Decision to stop Seychelles participation in CAF competition disappoints football teams

The Seychelles Football Federation has confirmed that clubs from the island nation will not participate in competitions organised by the Confederation of African Football (CAF) for the 2021/2022 season due to the COVID-19 pandemic.  
In a typical year the team that wins the premier league participates in the CAF Champions League while the Cup winners take part in the Confederation Cup which will start September 11.
The decision to have no team from Seychelles compete in this year’s tournament is due to the fact that most teams have now not been training for over a year, due to restrictions in place to curb the spread of COVID-19.
“We have been going back and forth to negotiate with the Public Health Authority, to find a way for football to restart, but at the moment, teams are still unable to train and football competition is still not allowed,” the chief executive of the Federation, Georges Bibi, told SNA.
One of the teams due to take part in this year’s Champions League is last season’s SeyPearl Premier League champions — Foresters. It would have been their first ever participation in Africa’s club football competition.
Forester’s manager, Sam Payet, told SNA that both players and the management team are disappointed with the decision taken by the Seychelles Football Federation.
“Opportunities like this do not come often in football, especially for our more senior players. They were looking forward to it and now for some of them, despite their hard work, they might not have this chance to play continental football again,” said Payet.
Seychelles’ last representation in continental competitions were Cote d’Or and Saint Louis Suns, with both sides eliminated in the preliminary rounds.
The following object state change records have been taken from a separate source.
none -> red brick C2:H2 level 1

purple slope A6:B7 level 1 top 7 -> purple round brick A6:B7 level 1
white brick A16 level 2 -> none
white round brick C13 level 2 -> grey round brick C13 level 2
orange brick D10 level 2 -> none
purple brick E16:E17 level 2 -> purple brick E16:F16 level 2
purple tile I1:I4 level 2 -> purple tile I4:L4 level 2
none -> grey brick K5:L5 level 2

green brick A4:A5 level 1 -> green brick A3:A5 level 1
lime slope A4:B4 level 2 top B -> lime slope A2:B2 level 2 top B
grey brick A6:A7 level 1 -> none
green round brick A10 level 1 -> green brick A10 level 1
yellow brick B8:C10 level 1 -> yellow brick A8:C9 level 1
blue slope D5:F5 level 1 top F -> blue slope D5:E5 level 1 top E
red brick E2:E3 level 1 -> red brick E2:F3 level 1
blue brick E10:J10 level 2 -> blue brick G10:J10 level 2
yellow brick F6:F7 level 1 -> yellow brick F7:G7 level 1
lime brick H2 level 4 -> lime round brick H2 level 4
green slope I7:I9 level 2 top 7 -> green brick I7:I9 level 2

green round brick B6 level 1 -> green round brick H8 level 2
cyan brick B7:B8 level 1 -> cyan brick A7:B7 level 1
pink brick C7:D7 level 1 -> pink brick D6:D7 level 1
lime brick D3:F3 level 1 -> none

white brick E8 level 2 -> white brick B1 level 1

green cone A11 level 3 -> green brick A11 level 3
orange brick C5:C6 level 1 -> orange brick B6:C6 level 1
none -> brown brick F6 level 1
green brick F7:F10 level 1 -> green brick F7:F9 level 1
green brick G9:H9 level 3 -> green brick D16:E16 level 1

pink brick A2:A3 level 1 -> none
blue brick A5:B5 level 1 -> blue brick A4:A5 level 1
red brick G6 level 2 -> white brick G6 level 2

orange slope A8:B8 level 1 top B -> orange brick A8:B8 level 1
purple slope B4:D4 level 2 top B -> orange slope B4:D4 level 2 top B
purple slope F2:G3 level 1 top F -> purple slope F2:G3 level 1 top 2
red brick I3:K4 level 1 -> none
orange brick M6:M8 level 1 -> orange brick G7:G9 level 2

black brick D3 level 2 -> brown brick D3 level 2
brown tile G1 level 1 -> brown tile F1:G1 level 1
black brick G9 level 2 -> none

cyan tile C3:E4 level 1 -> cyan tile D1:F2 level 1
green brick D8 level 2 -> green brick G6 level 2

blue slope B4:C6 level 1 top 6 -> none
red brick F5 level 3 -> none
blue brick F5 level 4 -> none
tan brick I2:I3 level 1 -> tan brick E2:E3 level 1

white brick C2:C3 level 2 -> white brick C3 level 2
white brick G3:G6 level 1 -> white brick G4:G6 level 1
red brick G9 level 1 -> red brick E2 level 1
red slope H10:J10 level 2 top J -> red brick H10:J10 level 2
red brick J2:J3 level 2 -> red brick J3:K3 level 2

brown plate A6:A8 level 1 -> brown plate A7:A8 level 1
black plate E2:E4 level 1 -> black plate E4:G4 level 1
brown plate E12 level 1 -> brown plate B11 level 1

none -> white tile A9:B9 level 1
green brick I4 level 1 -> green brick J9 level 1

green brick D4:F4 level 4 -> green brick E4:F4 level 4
He added that there have been in constant communication by the Federation with the football clubs to let them know about any developments. A taskforce was set up to find a way to allow football to be played safely.
“I am part of the task-force along with other representatives from the Federation and even the Public Health Authority, but so far we remain disappointed that the sport cannot resume. It is affecting a lot of teams and their players who aside from being unfit when football will be allowed to start may even lose interest in playing,” said Payet.
The restrictions have also left in doubt the immediate future of competitive football in Seychelles, an archipelago in the western Indian Ocean. The new season was due to start in August.
In many other countries, sporting activities have resumed despite the threat of the pandemic.  
“I do not understand how other countries with more COVID-19 cases can safely hold football matches, but Seychelles can’t, especially with the percentage of the population that has been vaccinated,” said Bibi.
The chief executive nevertheless is urging local football clubs to look for ways to train their players in groups or individually, so that they can remain fit and focus once the season can start.
“We are not stopping our fight to get football back to the players and fans. We wish that teams can find ways to train their players so that we can restart as soon as we get the go-ahead from the authorities,” Bibi added.
Meanwhile the men’s national team took part in a friendly tournament hosted by Comoros. The Seychelles Pirates lost their first match last Wednesday 7-1 to the host nation and also lost their second match on Saturday 8-1 to Burundi.